The results were worse than expected. A Dow Jones Newswire poll
forecast SAP profits of 261 million euros on revenue of 2.55 billion
euros. By region, SAP saw U.S. revenue fall 13 percent with Japan
declining 16 percent. Europe, Middle East and Africa declined 3
percent.
Here's a look at the key SAP charts:
In a statement, co-CEO Leo Apotheker said
the company will "maintain tight cost controls" and take "further steps
to reduce expenses" by focusing on third-party costs and capital
expenditures. SAP had announced plans to cut its workforce to 48,500 by
the end of the year and as of March 31 the company had 49,916
employees. In the first quarter, SAP took a charge of 160 million euros
to cover 2,200 job cuts.
As for the outlook, SAP isn't providing software and software-related
service revenue projections. It does expect to maintain operating
margins in the range of 24.5 percent to 25.5 percent.
What's unclear is how much SAP's software revenue slide is
attributed to the economy versus pushback from customers annoyed with
maintenance fees. In a separate statement, SAP said it reached an agreement
with a federation of user groups to benchmark process improvement,
business continuity, protection of investment, and total cost of
operations and modify maintenance pricing. At first glance, it looks
like SAP has instituted a maintenance cap. Here's the passage in full:
In consideration of the current economic climate, SAP
is extending by three years the four-step price increase program
announced in July 2008 for customers that were migrated to SAP
Enterprise Support at that time. Originally scheduled to run until
2012, the program will now conclude in 2015, coinciding with the
recently introduced 7-2 maintenance strategy. Starting in 2010, the
price of SAP Enterprise Support for existing customers will continue to
increase based on individual contract terms but will not be higher than
a yearly fixed upper cap. This translates to an increase average of no
more than 3.1 percent per year from 2010 onwards. The price of SAP
Enterprise Support will be capped at 22 percent through 2015. With this
adjustment, SAP demonstrates a clear commitment and responsiveness to
its customers and the challenging global economic conditions they must
navigate today.
Dennis Howlett's analysis:
This should not be a surprise. Last year, I asked
Apotheker whether the company was prepared to share the economic pain
of its customers. At the time, I drew a blank stare. I'm convinced SAP
had no choice but to take these steps as a way of mollifying a very
unhappy and increasingly vocal customer group. Even so, it is good to
see that SAP has finally bent to the inevitable and now has an
opportunity to put this fiasco behind it.
Vinnie Mirchandani provides the following analysis:
Essentially it's back to negotiating with individual
customers annual increases. The question is can customers justify even
the 17 percent in this economy? And will the KPIs (key performance
indicators) show that some customers may be averaging $25,000, $50,000
a support call given how mature their usage is and how little they tax
support.
Indeed, this maintenance issue is becoming a big deal. That fact is not lost on Salesforce.com CEO Marc Benioff,
who released a no-maintenance opus to the press on Tuesday.
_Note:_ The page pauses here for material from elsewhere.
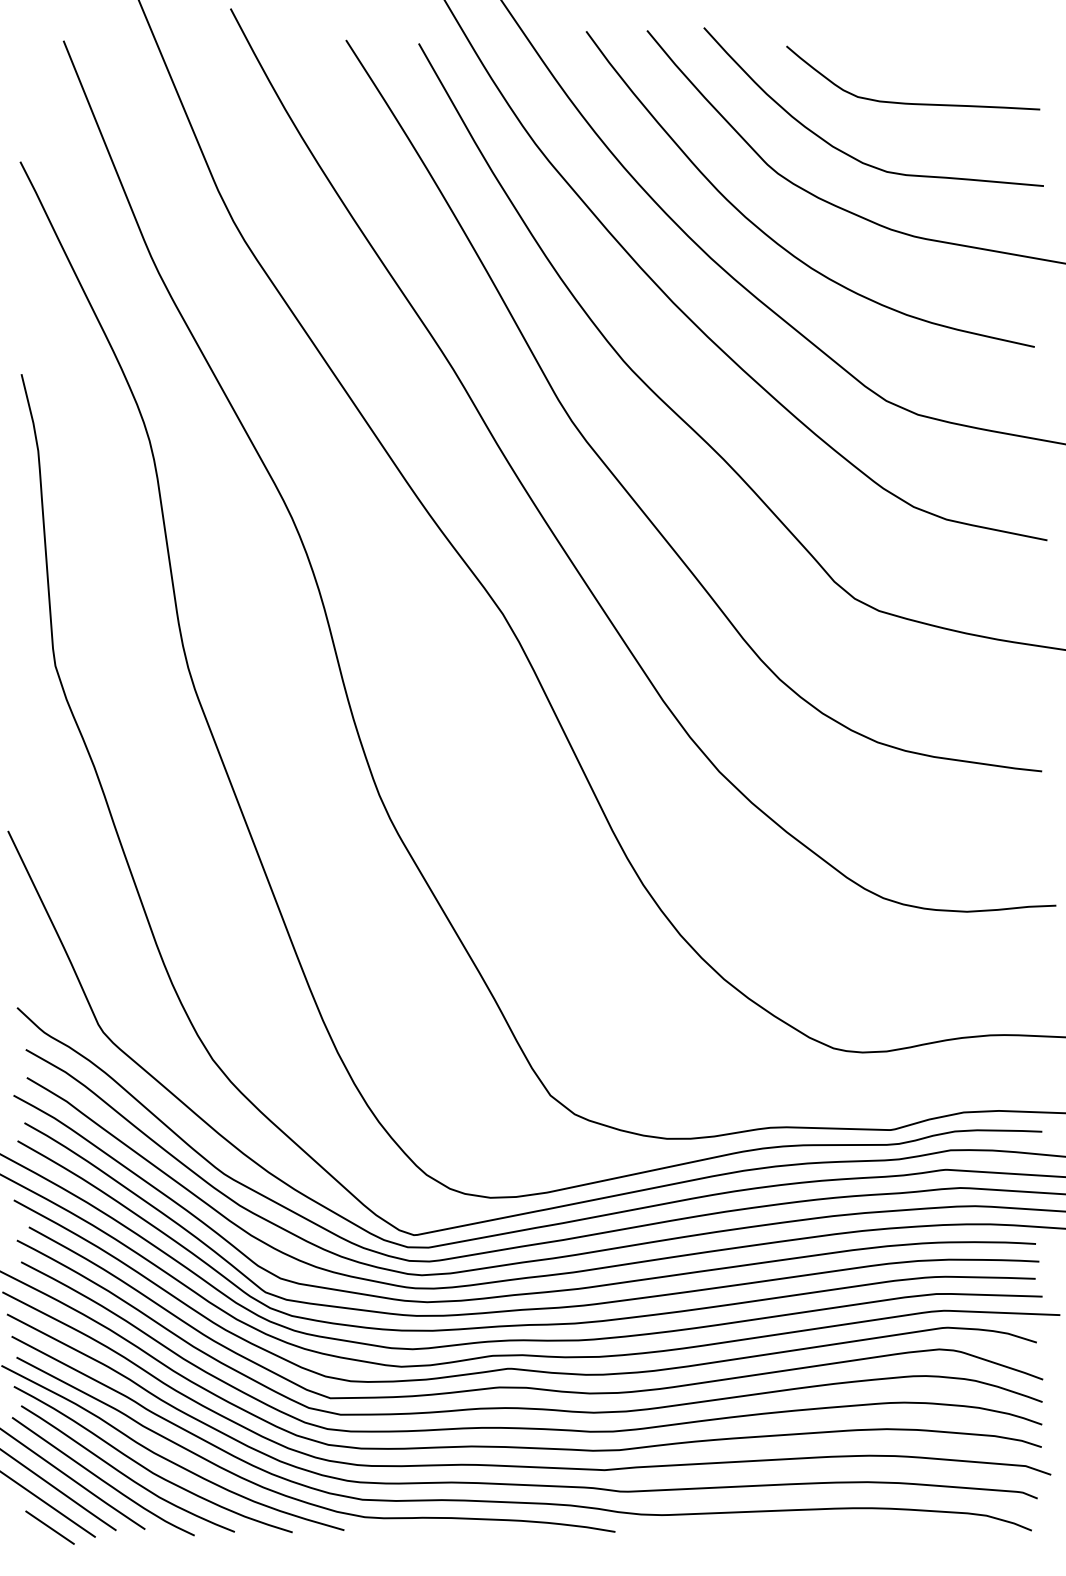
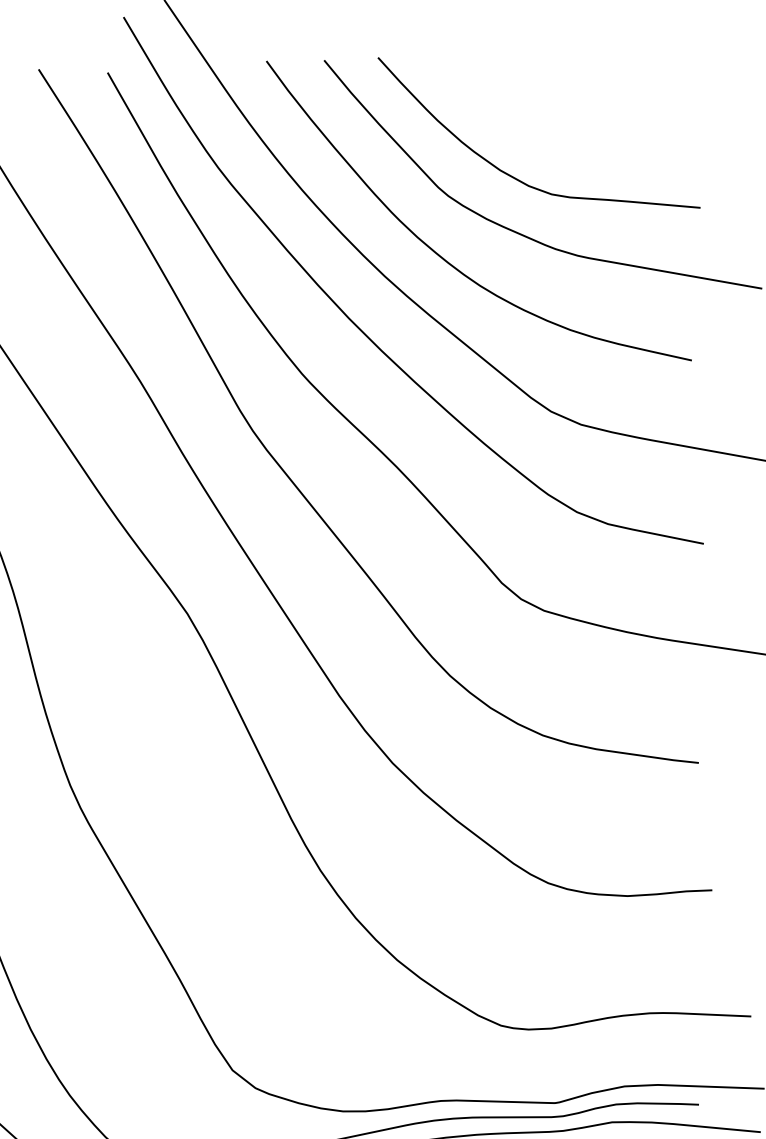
curve: (908, 102) -> (572, 128), removed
Rivals such
as Salesforce.com are going to pound the maintenance cost drum. Here's
the Benioff memo targeted at the likes of Oracle and SAP.
For ten years, we've been driven by a simple vision:
The End of Software. Now it's time to take on a new challenge: The End
of Maintenance.
Let me tell you about a customer that I met on our Cloudforce
tour. This customer currently uses Siebel software to run her call
center. She pays more than $15 million a year for the privilege of
having to implement the updates that Siebel sends her. That does not
include backup. Or disaster recovery. And of course, it does not
guarantee that she will be using the latest technology. The maintenance
agreement only assures her that her outdated software will continue to
work. She is paying tolls on a road to nowhere.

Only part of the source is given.